Rouse and his team were incredibly lucky, since finding two seadragons in one day—on a single dive, no less—is almost unheard of.
According to University of Tampa biologist Heather Masonjones, syngnathids—the fish family containing seahorses and seadragons—are usually sparse on the seascape. Masonjones, who wasn’t involved with the study, says that they’re so rare, researchers might need to comb at least a quarter-acre of ocean on average before finding a single individual.
“You might find a few together if you can locate a patch, but otherwise [researchers] can sample for days… and not sample a single animal of a particular species,” she says in an email. “I know a number of syngnathid specialists [who saw] fewer than 50 animals during their Ph.D. work in the wild.”
Getting a Better Grasp
Beyond being mesmerizing, the new video provides crucial insight into the ruby seadragon’s anatomy and behavior.
For instance, the footage confirms that ruby seadragons use a different means of camouflage than its closest relatives. Common and leafy seadragons are covered in leafy outgrowths meant to camouflage the fish as they swim through seagrasses. The ruby seadragon, however, lacks them—opting instead for a scarlet body, an efficient way to disguise itself from predators in the dark depths.

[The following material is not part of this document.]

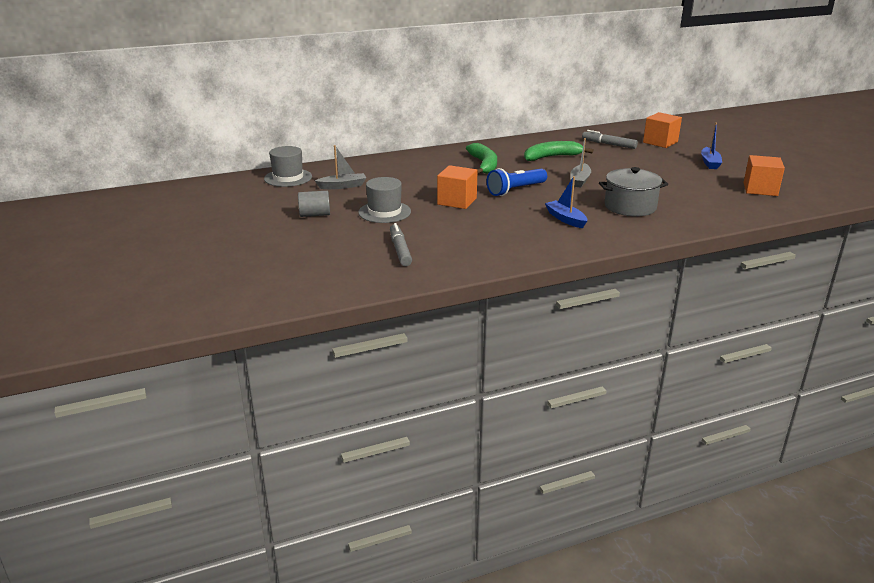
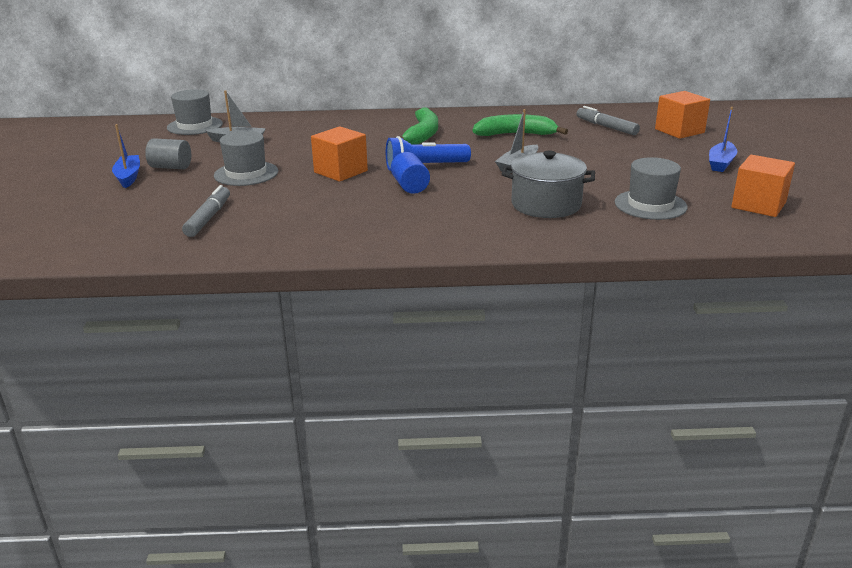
camera: 20 degrees right, 0 degrees up
(522, 206) = (410, 186): none -> blue cylinder
(565, 219) = (444, 209): blue boat -> blue boat (128, 177)
(696, 198) = (650, 205): none -> grey hat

Most surprisingly, the video suggests that the ruby seadragon can use its curled tail to grasp objects. While prehensile tails are widespread among syngnathids, common and leafy seadragons can’t grab objects with their tails, adding a wrinkle to the group’s evolutionary history.
“It’s a little bit tricky if the other seadragons had lost the prehensile tail, or the ruby seadragon independently evolved it,” says Rouse.
The researchers hope that Australian authorities move to protect the species, especially since so little is known about it. “Right now, we have no idea on their population size, [and] we have no idea of their distribution,” says Rouse.
There is precedent for the designation. The province of Western Australia, which manages the Recherche Archipelago’s parks and nature reserves, already prohibits the collection of common and leafy seadragons.
The IUCN Red List—a globally recognized list that evaluates animals’ risk of extinction—lists both species as near threatened due to habitat degradation and fishing bycatch.